Add ECS g8i instances to an ACK cluster and use Intel® Extension for PyTorch (IPEX) to run cost-effective, hardware-accelerated text-to-image inference on CPU — with an optional upgrade to Intel® Trust Domain Extensions (Intel® TDX) confidential VMs for workloads that require data confidentiality.
This topic uses the stabilityai/sdxl-turbo model as an example.
-
Alibaba Cloud does not guarantee the legitimacy, security, or accuracy of the third-party models "Stable Diffusion" and "stabilityai/sdxl-turbo". Alibaba Cloud is not responsible for any loss or damage arising from using these models.
-
Abide by the user agreements, usage specifications, and relevant laws and regulations of the third-party models. Your use of these models is at your sole risk.
-
The sample service in this topic is for learning, testing, and proof of concept (POC) only. All statistics are for reference only. Actual results may vary based on your environment.
When to use CPU inference
The g8i + IPEX + Advanced Matrix Extensions (AMX) combination is a practical alternative to GPU-based inference when:
-
Cost is a priority: Switching from
ecs.gn7i-c8g1.2xlarge(GPU) toecs.g8i.4xlargereduces instance cost by more than 53%. -
Throughput requirements are moderate: With step=4 and batch size=16,
ecs.g8i.8xlargegenerates 1.2 images/s — above the 1 image/s threshold for many production workloads. -
Data confidentiality is required: Migrate to a TDX confidential VM node pool without changing application code.

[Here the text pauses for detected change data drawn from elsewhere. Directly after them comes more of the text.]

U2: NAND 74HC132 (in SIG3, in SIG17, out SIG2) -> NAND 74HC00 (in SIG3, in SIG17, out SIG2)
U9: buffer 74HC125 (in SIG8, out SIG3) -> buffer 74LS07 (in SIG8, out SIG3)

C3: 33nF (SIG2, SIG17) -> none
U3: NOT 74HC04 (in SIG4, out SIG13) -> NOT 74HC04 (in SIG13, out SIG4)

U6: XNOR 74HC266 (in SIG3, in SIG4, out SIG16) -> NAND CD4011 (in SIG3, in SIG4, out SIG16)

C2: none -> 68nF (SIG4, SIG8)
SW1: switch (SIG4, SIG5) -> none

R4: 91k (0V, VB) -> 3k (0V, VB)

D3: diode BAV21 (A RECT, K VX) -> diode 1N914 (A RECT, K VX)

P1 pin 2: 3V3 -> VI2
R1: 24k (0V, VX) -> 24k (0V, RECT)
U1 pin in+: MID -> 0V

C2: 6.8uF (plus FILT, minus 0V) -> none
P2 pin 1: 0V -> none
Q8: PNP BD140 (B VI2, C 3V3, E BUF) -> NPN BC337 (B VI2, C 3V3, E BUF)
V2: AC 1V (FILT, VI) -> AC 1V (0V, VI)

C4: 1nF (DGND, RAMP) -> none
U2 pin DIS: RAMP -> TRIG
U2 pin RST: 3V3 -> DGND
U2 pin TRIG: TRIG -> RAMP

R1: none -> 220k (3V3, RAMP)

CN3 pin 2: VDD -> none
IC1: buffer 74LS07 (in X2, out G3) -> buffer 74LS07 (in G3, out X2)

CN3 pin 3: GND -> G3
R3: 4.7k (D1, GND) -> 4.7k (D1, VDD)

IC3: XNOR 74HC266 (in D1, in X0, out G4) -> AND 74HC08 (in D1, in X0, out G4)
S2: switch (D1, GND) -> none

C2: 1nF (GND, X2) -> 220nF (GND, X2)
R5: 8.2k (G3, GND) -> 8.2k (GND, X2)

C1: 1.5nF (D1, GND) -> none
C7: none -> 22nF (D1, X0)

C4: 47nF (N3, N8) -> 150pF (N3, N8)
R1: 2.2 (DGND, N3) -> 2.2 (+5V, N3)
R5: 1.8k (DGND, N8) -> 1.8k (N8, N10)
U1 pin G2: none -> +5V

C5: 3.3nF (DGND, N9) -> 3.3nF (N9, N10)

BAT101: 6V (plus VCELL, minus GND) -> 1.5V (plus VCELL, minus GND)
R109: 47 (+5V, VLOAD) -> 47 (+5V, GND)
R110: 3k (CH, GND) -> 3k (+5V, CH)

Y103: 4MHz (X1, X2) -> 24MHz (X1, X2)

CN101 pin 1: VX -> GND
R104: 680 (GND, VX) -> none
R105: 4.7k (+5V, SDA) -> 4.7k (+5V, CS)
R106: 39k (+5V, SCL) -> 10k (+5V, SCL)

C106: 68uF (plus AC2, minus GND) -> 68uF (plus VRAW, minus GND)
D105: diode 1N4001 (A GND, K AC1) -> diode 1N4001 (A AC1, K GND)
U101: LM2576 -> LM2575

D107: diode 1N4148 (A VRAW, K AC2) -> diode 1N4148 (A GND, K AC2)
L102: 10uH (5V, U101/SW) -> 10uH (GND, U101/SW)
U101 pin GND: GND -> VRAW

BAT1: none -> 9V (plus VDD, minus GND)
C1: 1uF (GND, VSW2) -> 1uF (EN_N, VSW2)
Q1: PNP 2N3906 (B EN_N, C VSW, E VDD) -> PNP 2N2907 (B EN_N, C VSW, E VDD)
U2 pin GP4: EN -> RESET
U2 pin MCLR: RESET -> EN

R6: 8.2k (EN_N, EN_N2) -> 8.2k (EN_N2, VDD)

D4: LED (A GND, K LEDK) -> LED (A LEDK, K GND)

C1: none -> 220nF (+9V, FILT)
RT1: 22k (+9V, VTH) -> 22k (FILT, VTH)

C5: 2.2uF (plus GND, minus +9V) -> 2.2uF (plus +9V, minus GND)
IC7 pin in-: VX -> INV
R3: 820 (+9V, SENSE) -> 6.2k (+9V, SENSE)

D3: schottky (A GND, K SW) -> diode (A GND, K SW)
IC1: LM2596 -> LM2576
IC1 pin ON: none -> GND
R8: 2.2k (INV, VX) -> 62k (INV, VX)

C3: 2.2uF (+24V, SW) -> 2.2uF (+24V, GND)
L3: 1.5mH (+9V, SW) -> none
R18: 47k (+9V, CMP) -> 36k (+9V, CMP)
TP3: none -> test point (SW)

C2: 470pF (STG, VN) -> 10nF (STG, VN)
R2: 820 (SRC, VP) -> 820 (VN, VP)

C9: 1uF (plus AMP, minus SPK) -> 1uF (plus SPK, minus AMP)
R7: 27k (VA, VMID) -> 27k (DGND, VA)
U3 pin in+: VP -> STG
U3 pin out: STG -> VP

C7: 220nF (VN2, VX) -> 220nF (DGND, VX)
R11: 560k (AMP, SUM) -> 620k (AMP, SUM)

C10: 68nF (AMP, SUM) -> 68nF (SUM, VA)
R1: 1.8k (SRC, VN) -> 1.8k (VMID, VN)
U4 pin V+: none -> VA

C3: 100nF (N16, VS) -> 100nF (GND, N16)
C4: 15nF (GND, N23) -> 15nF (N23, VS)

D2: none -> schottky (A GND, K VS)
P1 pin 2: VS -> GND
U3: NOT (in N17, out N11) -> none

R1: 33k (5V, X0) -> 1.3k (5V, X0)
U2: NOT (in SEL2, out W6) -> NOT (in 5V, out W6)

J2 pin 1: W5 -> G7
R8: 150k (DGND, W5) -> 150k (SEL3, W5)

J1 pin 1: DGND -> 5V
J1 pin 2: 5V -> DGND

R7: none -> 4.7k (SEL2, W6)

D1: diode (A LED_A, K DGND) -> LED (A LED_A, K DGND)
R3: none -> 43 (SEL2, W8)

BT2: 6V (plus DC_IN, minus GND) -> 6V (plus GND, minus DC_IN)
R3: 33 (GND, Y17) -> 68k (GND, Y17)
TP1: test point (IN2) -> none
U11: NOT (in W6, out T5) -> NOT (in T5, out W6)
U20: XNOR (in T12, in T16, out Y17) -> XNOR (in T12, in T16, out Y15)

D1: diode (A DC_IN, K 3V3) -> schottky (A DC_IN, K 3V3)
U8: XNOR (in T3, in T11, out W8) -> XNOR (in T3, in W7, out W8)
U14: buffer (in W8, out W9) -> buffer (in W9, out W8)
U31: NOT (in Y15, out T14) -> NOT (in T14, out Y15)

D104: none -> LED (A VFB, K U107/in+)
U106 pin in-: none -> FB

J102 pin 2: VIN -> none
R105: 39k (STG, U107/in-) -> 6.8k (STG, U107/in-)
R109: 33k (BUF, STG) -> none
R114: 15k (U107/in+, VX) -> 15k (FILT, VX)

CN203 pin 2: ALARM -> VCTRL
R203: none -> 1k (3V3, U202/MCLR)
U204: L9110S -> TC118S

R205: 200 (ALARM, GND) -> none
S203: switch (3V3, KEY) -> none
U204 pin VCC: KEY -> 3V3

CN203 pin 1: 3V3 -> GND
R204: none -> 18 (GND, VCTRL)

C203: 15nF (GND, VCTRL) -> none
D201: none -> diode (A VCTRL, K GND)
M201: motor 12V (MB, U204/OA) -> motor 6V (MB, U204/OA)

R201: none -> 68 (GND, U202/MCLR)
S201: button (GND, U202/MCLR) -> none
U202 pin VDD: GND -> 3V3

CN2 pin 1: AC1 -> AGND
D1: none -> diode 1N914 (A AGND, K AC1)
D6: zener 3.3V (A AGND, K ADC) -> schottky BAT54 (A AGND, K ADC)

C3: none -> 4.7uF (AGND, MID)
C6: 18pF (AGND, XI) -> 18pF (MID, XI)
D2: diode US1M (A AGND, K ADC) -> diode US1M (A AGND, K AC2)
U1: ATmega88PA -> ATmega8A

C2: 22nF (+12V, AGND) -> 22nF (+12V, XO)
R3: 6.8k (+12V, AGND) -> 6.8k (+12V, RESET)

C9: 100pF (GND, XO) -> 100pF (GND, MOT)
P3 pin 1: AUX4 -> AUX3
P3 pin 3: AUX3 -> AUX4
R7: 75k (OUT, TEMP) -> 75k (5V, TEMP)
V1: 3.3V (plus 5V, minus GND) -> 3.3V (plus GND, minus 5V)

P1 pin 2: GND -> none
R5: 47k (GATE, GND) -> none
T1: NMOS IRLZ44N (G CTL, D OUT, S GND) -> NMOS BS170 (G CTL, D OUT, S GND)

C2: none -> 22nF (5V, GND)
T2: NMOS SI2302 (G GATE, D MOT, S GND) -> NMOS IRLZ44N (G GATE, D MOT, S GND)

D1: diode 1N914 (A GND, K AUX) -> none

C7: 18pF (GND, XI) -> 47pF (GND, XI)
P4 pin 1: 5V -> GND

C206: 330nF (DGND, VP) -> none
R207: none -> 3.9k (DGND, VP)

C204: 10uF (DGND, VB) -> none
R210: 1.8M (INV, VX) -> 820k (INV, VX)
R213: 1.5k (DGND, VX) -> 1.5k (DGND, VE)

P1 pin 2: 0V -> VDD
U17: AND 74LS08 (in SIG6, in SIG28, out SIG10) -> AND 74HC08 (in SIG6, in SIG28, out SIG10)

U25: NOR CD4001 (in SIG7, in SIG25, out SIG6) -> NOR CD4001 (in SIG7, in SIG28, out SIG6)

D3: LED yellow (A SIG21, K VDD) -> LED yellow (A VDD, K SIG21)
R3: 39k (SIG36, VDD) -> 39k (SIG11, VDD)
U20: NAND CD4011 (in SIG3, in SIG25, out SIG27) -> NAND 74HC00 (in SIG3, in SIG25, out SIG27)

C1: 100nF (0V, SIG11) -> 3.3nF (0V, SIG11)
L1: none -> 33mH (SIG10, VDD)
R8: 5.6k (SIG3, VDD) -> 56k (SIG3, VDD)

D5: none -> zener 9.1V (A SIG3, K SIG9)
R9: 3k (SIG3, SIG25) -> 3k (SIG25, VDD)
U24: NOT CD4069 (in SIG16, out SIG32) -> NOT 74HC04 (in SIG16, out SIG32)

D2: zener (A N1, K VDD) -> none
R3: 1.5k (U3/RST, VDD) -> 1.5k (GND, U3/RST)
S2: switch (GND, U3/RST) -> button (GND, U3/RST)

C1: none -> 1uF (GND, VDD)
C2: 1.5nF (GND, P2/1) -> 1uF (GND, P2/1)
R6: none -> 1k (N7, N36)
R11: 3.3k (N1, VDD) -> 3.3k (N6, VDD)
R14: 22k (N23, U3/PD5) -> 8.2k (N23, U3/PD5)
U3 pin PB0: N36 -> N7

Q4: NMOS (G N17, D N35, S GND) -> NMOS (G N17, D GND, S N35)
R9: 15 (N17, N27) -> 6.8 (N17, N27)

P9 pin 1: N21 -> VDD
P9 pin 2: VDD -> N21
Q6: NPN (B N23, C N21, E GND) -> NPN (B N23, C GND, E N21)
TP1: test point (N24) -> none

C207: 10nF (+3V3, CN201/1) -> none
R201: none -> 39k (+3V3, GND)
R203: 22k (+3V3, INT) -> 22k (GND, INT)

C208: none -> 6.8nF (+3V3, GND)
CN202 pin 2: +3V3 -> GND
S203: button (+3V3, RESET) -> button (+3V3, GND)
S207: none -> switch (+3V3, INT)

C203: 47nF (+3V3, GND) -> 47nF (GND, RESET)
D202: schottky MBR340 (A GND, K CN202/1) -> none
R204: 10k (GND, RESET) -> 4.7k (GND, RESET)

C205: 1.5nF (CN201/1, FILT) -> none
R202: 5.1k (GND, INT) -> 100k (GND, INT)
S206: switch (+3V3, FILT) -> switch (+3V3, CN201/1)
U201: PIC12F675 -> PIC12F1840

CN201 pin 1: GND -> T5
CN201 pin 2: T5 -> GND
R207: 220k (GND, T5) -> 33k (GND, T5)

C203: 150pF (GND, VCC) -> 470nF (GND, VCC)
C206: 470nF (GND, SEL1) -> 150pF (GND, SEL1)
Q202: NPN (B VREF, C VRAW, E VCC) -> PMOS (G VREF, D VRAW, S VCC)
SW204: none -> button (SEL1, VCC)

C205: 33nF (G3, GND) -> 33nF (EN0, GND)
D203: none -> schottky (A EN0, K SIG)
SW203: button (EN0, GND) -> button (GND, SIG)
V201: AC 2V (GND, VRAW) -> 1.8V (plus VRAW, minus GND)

If your latency SLO requires GPU-class throughput (0.4 images/s at step=30, batch=16), keep GPU instances. If throughput of 1.2 images/s at optimal quality settings (step=4) is acceptable, g8i provides a cost-effective path.
Background
The g8i instance family
The g8i general-purpose ECS instance family is powered by Cloud Infrastructure Processing Units (CIPUs) and Apsara Stack. It uses 5th Gen Intel® Xeon® Scalable processors (code-named Emerald Rapids) with AMX for enhanced AI performance. All g8i instances support Intel® TDX, which lets you run workloads in a Trusted Execution Environment (TEE) without modifying your application code.
For specifications, see g8i, general-purpose instance family.
Intel® TDX
Intel® TDX is a CPU hardware-based technology that provides hardware-assisted isolation and encryption for ECS instances, protecting CPU registers, memory data, and interrupt injections at runtime. It helps prevent unauthorized access to running processes and sensitive data without requiring application code changes.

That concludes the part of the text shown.